Niet lang daarna vond zij een baan in de public relations en Heather de hare in de catering. Ze konden goed met elkaar opschieten, hadden dat altijd gekund. Trouwens, lang geleden en bijna onbewust had Ismay zichzelf niet tot Heathers voogd, dat niet, maar toch wel tot haar begeleidster benoemd. Ze waakte niet echt over haar, niet in de zin van ‘een oogje op haar houden’, maar ze was er en lette op de dingen die Heather deed. Telkens wanneer ze thuiskwamen, telkens wanneer ze elkaar hadden ontmoet in die vier jaar dat ze gescheiden van elkaar hadden geleefd, had ze opgelet en vragen gesteld en geluisterd naar wat Heather te zeggen had. Ze dacht nooit veel aan de toekomst, de onvermijdelijke scheiding die op een dag moest komen. Moest komen of zou worden vermeden, maar dan zouden ze daar beiden een vreselijke prijs voor betalen.

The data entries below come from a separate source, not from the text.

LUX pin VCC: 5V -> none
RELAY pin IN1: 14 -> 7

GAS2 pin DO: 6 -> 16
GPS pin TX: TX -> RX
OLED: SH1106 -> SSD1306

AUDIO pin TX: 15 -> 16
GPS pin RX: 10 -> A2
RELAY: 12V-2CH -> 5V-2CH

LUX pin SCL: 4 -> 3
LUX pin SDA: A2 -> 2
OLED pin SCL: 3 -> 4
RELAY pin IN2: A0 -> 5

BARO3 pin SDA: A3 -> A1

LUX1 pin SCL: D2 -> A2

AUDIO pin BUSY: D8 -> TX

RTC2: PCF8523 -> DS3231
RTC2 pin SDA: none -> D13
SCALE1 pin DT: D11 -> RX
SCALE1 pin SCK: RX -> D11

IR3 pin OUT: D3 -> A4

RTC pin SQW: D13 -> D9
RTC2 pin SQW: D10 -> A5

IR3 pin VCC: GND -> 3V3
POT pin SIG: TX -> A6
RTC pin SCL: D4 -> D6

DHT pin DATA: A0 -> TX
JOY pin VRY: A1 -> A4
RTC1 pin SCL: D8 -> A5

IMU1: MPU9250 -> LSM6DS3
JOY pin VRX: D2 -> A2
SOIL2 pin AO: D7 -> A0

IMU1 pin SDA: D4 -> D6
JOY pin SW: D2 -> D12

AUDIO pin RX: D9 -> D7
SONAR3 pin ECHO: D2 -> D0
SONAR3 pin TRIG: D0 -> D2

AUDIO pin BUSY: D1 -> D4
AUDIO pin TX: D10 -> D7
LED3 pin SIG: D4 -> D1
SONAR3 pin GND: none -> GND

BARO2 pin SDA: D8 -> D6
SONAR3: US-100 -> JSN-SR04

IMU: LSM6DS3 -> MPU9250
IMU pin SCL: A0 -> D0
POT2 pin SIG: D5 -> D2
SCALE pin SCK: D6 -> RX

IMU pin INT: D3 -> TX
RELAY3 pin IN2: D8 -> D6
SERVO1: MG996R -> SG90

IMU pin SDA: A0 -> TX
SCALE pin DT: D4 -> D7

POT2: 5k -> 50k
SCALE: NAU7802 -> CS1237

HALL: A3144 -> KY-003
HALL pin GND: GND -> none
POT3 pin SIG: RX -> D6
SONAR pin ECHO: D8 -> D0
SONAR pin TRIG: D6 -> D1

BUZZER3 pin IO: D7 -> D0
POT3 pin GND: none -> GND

Toen ze daar samen woonden, praatten ze nooit over de veranderingen aan het huis, en nog minder over wat er gebeurd was op die dag in augustus toen zij vijftien was en Heather twee jaar jonger. Deden ze dat wel, dan zou Ismay de vraag moeten stellen die ze nooit had gesteld. Ieder van hen betaalde haar deel van de huur aan Beatrix. Daar leefde ze van.
Een jaar ging voorbij, en nog een halfjaar. Ismay werd verliefd. Aan Pamela, die luisterde, en aan haar moeder, die nooit iets scheen te horen en zich nergens voor scheen te interesseren, beschreef ze het als een peilloos diep gevoel. Ze had nooit een passie gekend als haar passie voor Andrew Campbell-Sedge. Heather luisterde ook, maar ze had niets terug te zeggen. Heathers liefdesverhoudingen, als ze die had gehad, moesten vluchtig en oppervlakkig zijn geweest. In Andrews bijzijn sprak ze nauwelijks en Ismay wist waarom. Ze was zwijgzaam bij mensen aan wie ze een hekel had, maar er zat meer achter.
Andrew leek op Guy. Hij was hetzelfde type. Hij had Guy’s jongere broer kunnen zijn. Hield ze daarom van hem en hield Heather daarom niet van hem? In de nacht nadat ze dat begreep, had Ismay de droom weer, maar nu was het Andrews gezicht dat ze onder het heldere, lichtgroene water zag.